Pandora will stop streaming to the UK as of January 15th, 2008.
Again, on behalf of myself and everyone at Pandora, to any resident of Wales, Ireland, England and Scotland that reads this post, I’m very, very sorry.
Tim (Founder)


  1. Graham English
    January 15, 2008 at 9:40pm
    Really sorry to hear that. Very sad. But temporary for sure.
  2. DP
    January 15, 2008 at 10:43pm
    Back to piracy for me!
  3. proctortech
    January 15, 2008 at 10:49pm
    "the course being charted by the labels and publishers and their representative organizations is nothing short of disastrous for artists whom they purport to represent" I couldn't agree with you more Tim. The industry will eventually come around, but its a painful transition, and I'm sorry Pandora has to lose fans to endure it.
  4. Nick
    January 16, 2008 at 2:10am
    If someone who is better at words than me could compose a message to PPL explaining the error of their ways, then post it on here in the hope that 1000s of people copy it and email it, I wonder if they'd be forced to see reason? I'm emailing anyway, I can only hope...
  5. Vince Sneed
    January 16, 2008 at 2:22am
    Dear Pandora, thankyou for your service, it has been really great to listen to new artists whom I would not have heard of otherwise. I understand that you need to operate ethically. Sometimes we have to go into the dark so that the lights burn brighter. I shall miss listening to my favourite music. Where would the music industry be without listeners? I hope that there is a swift resolution to the UK licensing situation, but I also understand that greed hides behind legistlation and it will be a difficult struggle. cheers vince
  6. Freddie Dodson
    January 16, 2008 at 2:45am
    I only found out about Pandora radion station briefy before you stopped streaming it in the u.k. I admire what you have done and being the type of person who loves finding and listening to new (and often random) mucsic it was a dream website which I could spend hours on. I can only hope that a solution is made in the not too distant future. Freddie P.S. Just out of interest about how many people were using it/signed up in the u.k.? I know that none of friends new about but if they did they would all have loved it to. Would it be possible to link up with someone like Apple's iTunes Store or create your own library from which people can buy song's from, like itunes' Store?
  7. TE
    January 16, 2008 at 3:37am
    Time and time again, I am amazed on the demands of copyright owners, demanding a "fair" share of pie which does not translate into a sustainable model. My question, however, is... why are we paying such great homage to these companies? Why not, screw these people and create a direct platform with musicians who are willing and able to let go OR take a fair share. I am sure there are plenty of good quality material around.
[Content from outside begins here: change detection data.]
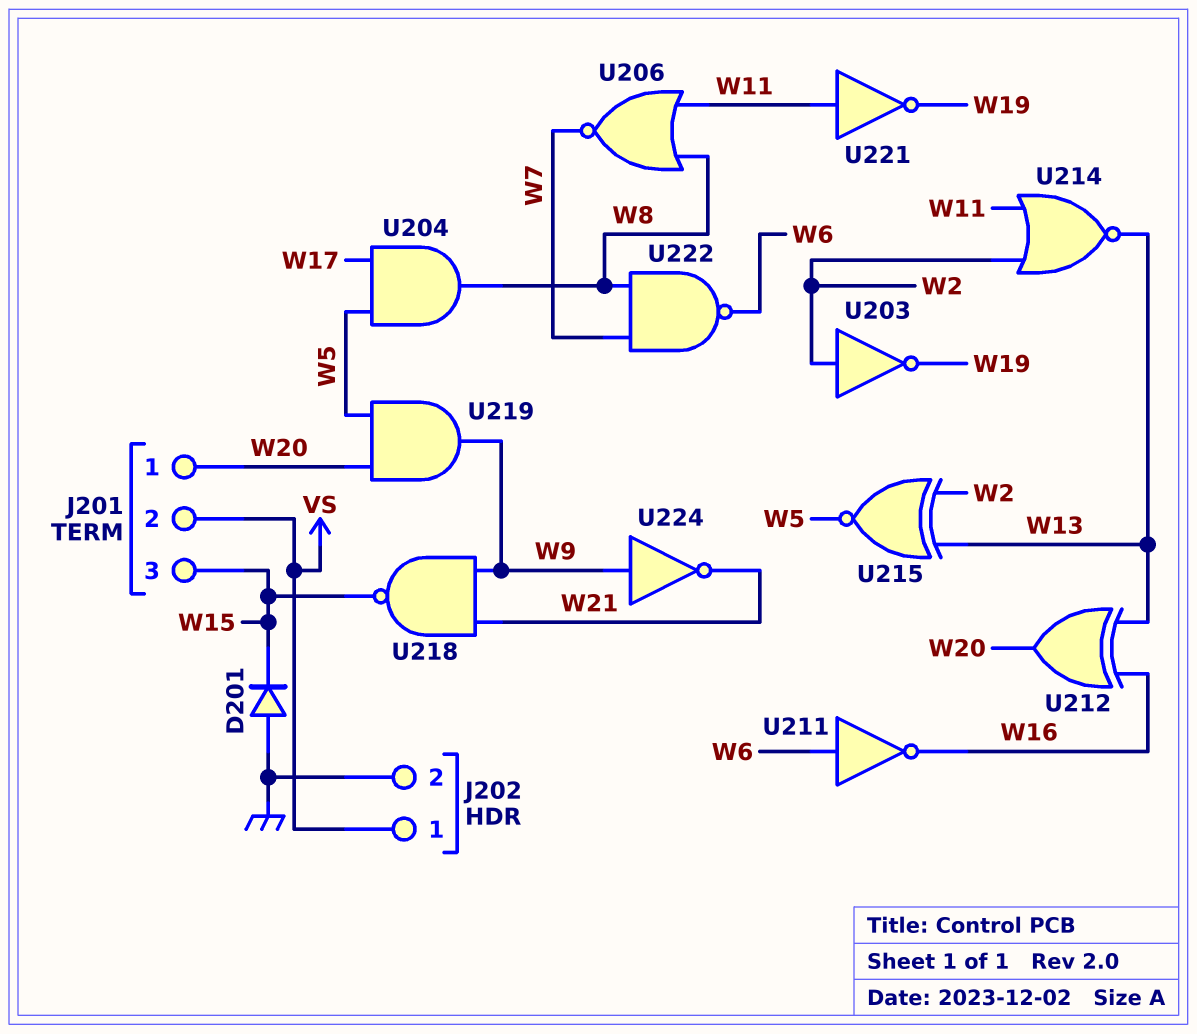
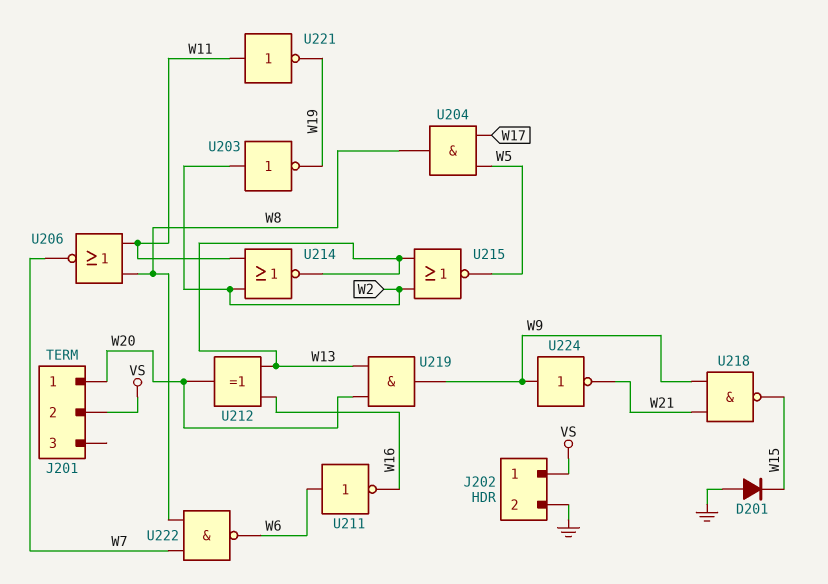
J201 pin 3: W15 -> none
U215: XNOR (in W2, in W13, out W5) -> NOR (in W2, in W13, out W5)
U219: AND (in W5, in W20, out W9) -> AND (in W13, in W20, out W9)

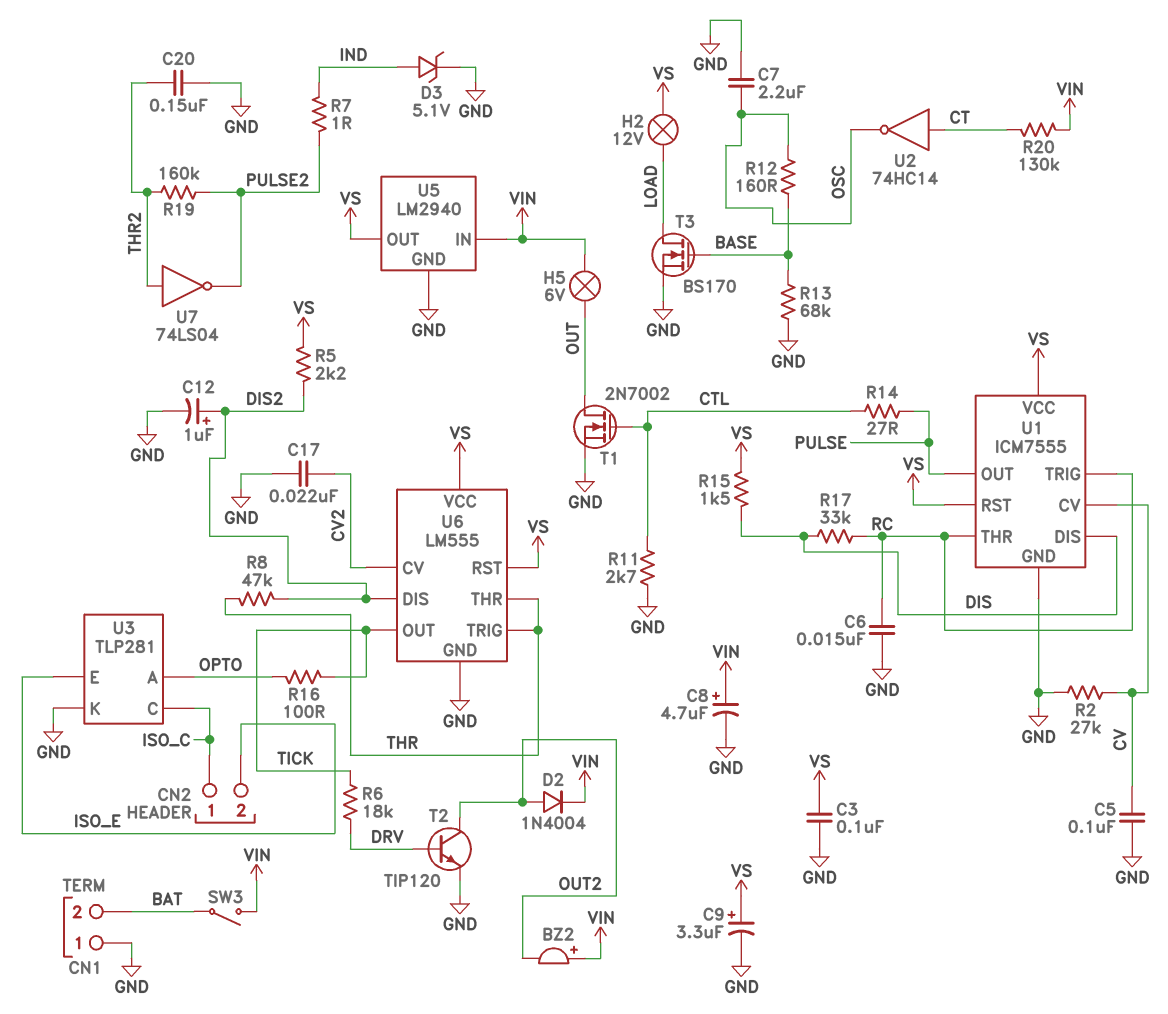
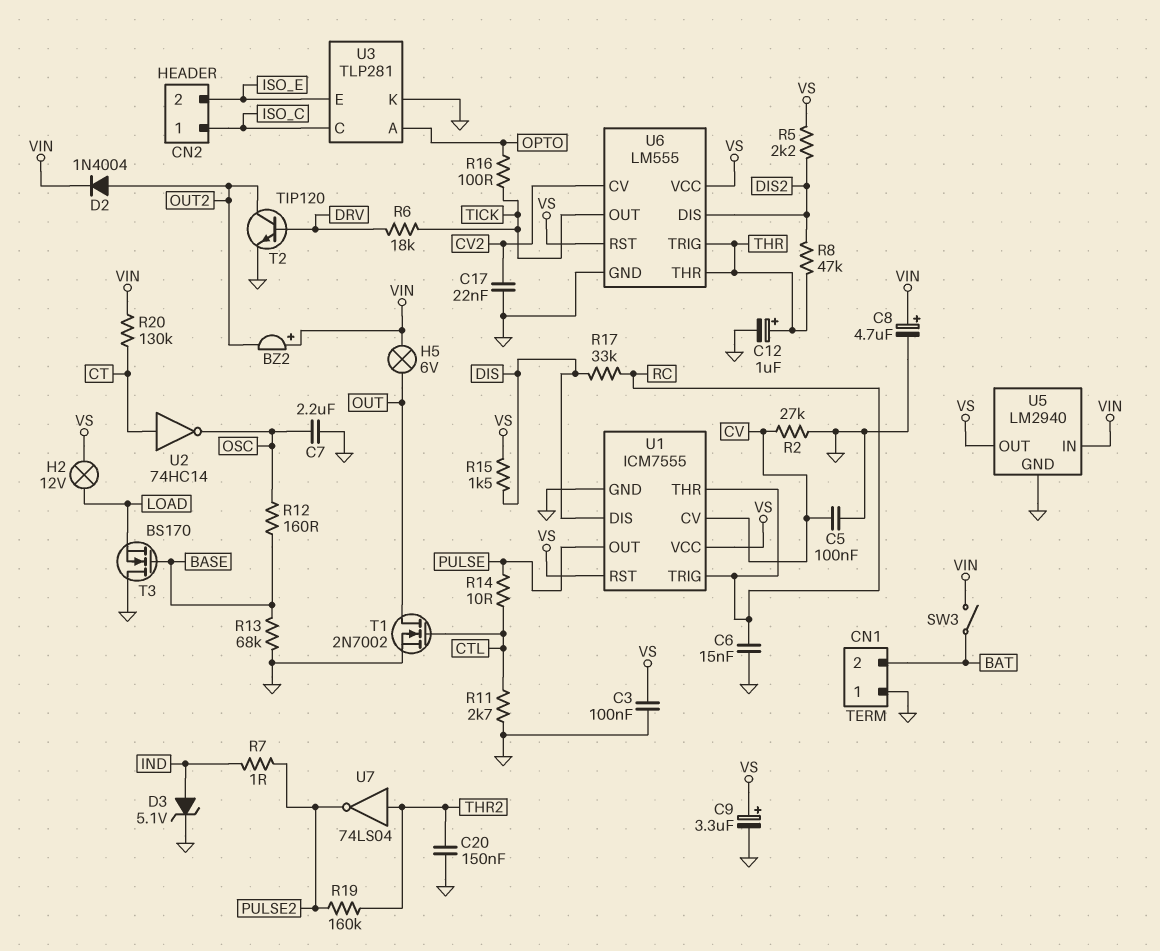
C12: 1uF (plus DIS2, minus GND) -> 1uF (plus THR, minus GND)
R14: 27 (CTL, PULSE) -> 10 (CTL, PULSE)
T3: NMOS BS170 (G BASE, D LOAD, S GND) -> NMOS BS170 (G BASE, D GND, S LOAD)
Shift the power back to the people and please do not make victims out of us... especially the global loyal Pandora fans! A Victim
  8. Francis Osborn
    January 16, 2008 at 5:00am
    Anyone else seeing this from the UK, I would recommend that to convey yourselves to this petition to Downing Street. I am not naive enough to suggest that the government will change policy in response to it (given their past record, and the depressing lack of precedent), however any registered opposition is a very good thing as it can give the bodies which oppose the law a proof of popular support.
  9. Mike
    January 16, 2008 at 5:19am
    Very disappointed. I haven't stopped raving about Pandora since I was told about it this year. Hope you return soon.
  10. deathofgod
    January 16, 2008 at 5:59am
    Pandora is really GREATTTT I am a international user,i would like to ask a question about globalpandora. Why it disappears suddenly?